Web Development
Google Tag Manager: The Marketer's Guide To Web Tracking
With services like Google Adwords, Facebook Custom Audiences and call tracking, implementing tracked script on a website has become a lot more complicated than downloading a simple Google Analytics plugin. Not to mention the increase in page load-speed that can be caused by using too many tags! A marketer who can implement his/her own tracking, and test it in real-time, is a valuable asset to any company. With Google Tag Manager, this has become easy-peasy.
"Google Tag Manager allows marketers, through an easy dashboard, to have complete control over the tracking scripts in a website, without any coding knowledge necessary"
So, What is Google Tag Manager All About?
In short, Google Tag Manager combines all of your tracking scripts into one code that will never need to change. This code can be implemented in the back-end of a website once and doesn’t need to be adjusted again. The marketer then has access to a GTM dashboard, where they can implement any sort of tracking they want (instantly), without having to make any changes to the website or ask for help from a developer.

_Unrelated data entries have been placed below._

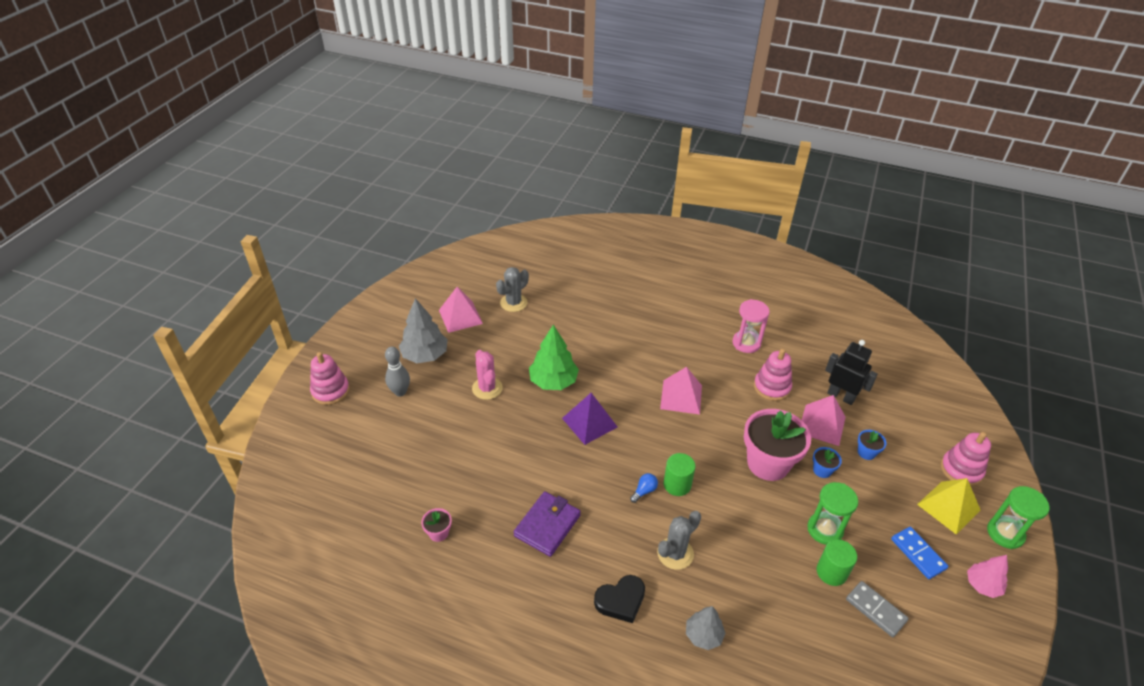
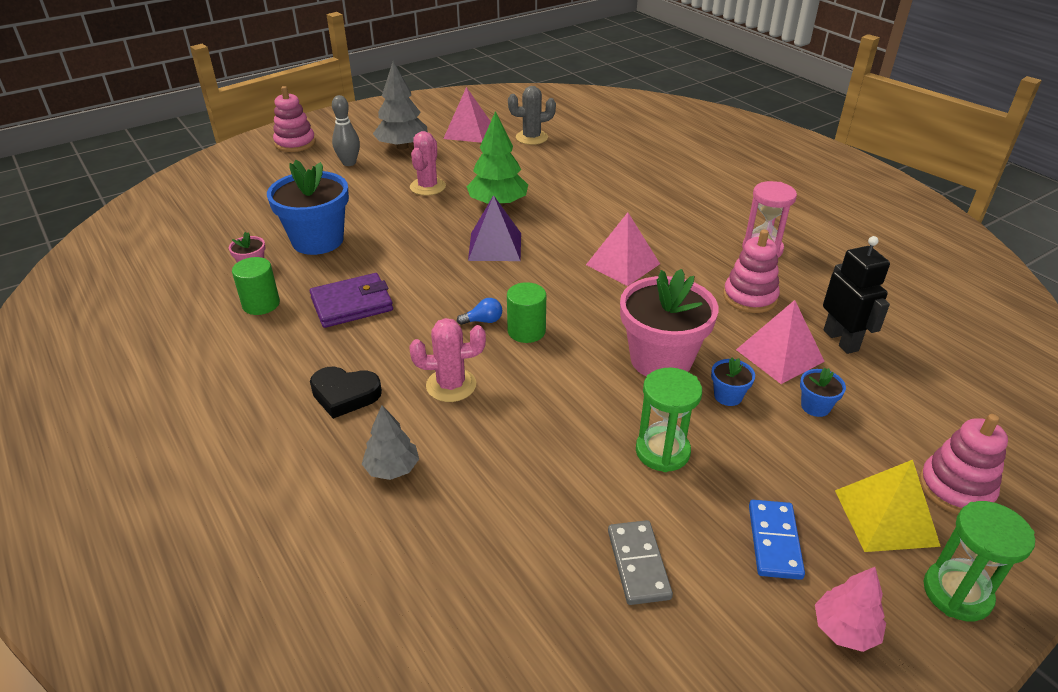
camera: 35 degrees right, 5 degrees down
(460, 482) = (317, 240): none -> blue flower pot
(675, 553) = (451, 385): grey cactus -> pink cactus
(831, 572) = (621, 495): green cylinder -> green cylinder (261, 304)

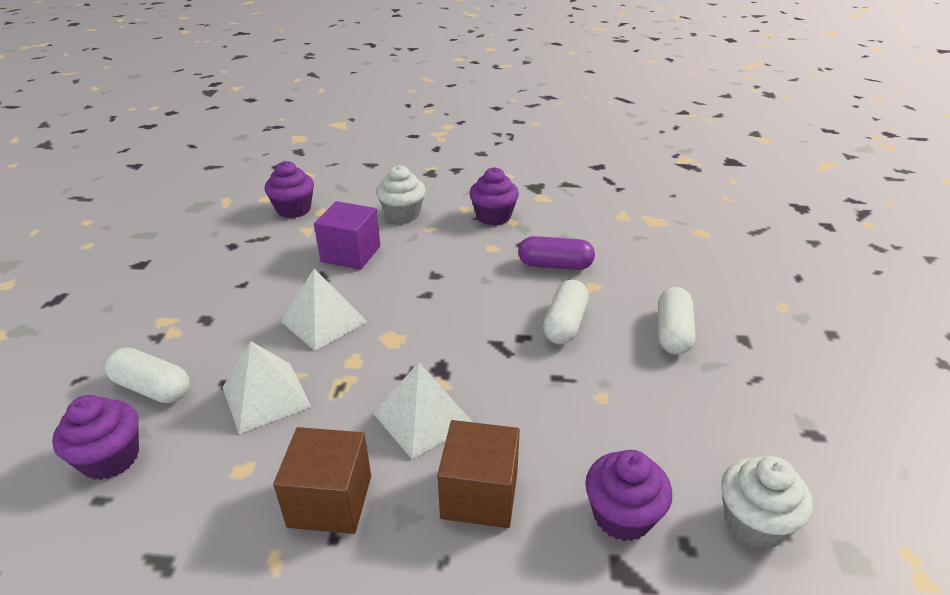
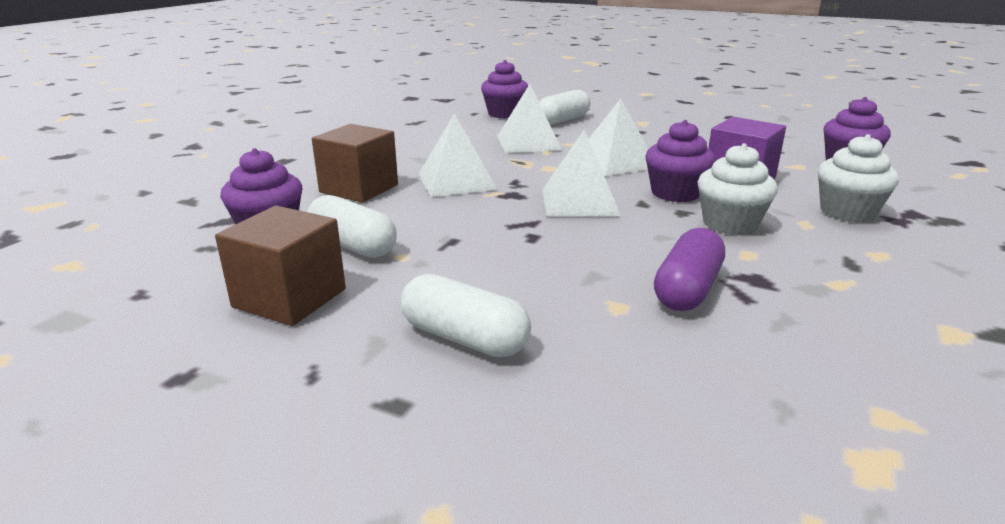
camera: 110 degrees right, 10 degrees down
(330, 501) = (410, 152): brown cube -> brown cube (289, 298)
(440, 326) = (579, 202): none -> white pyramid
(493, 216) = (853, 271): purple cupcake -> purple cupcake (675, 193)
(565, 324) = (540, 264): white capsule -> white capsule (353, 245)
(754, 522) = (171, 284): white cupcake -> white cupcake (730, 224)

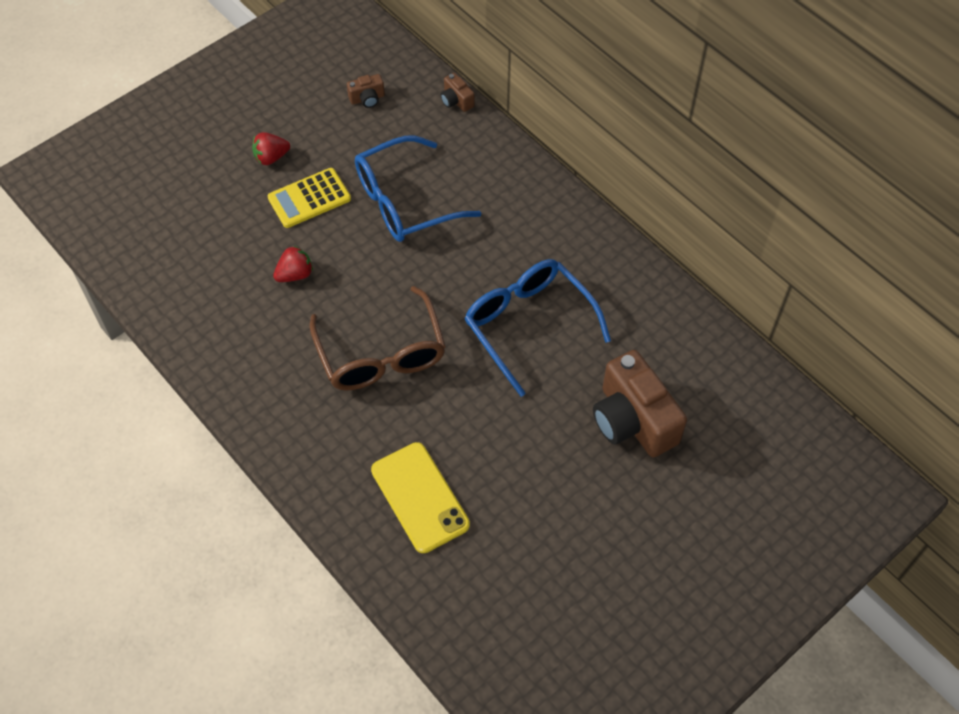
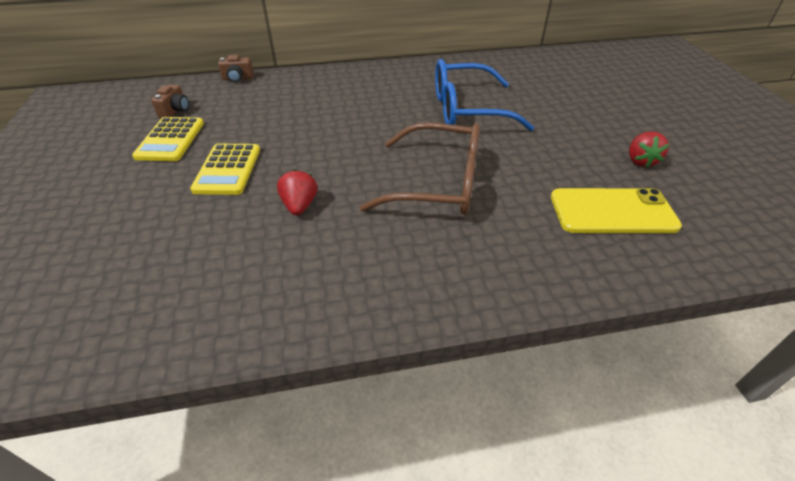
camera: 60 degrees left, 15 degrees down
(271, 157) = (152, 176): red strawberry -> red strawberry (640, 161)
(323, 131) = (171, 140): none -> yellow calculator
(405, 201) = (296, 124): blue glasses -> none
(633, 420) = (579, 97): brown camera -> none

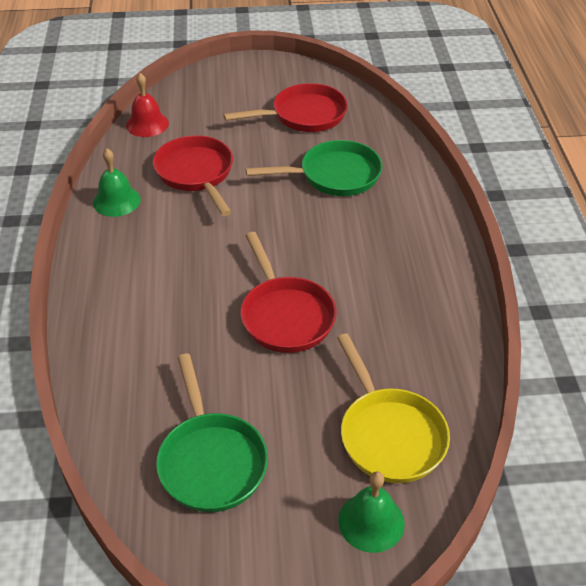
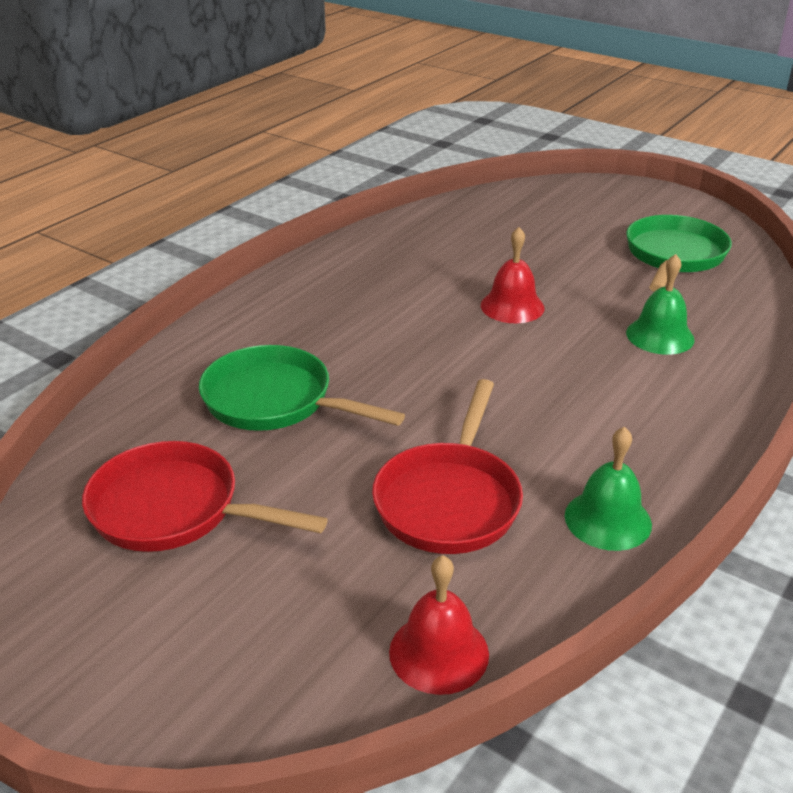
camera: 140 degrees left, 10 degrees down
(285, 315) = (512, 306): red pan -> red bell
(371, 522) = (580, 196): green bell -> green bell (660, 336)
(389, 435) = (516, 218): yellow pan -> none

Benefits To Using Google Tag Manager:
- Publish new tracking scripts in seconds
- Fast tag-loading improves site-speed and reliability of data
- All tags can be viewed / changed in one place
- Preview mode allows for non-live troubleshooting
- Tag templates available for ease-of-use
- Rules determine where / when tags should fire
- No need to access site code
Have tags that are non-Google? No problem! With Google Tag Manager, you can implement any marketing / conversion tags, both Google and Non-Google. Here is a preview of some pre-configured tags available at a single click:
Tag Manager Setup
All you need to set up a Tag Manager account is a Google log-in. Once you’ve set up your Google Tag Manager account, you can easily plug in any Analytics tracking ID, Adwords conversion code, or anything else that you already have set up. Just as with Google Adwords or Google Analytics, Tag Manager operates as a hierarchy. Here’s how it works:
*Rule Examples: Fire on all pages, fire on a thankyou page, fire after a form submission etc.
Is this thing working?
Once you’ve installed your GTM snippet and published tags into it, you can use the Google Tag Assistant Browser Extension to test that your tags are firing as they should. For more detailed event tracking, the Google Analytics real-time reporting is useful to see a live version of what’s being pushed successfully into the Analytics platform.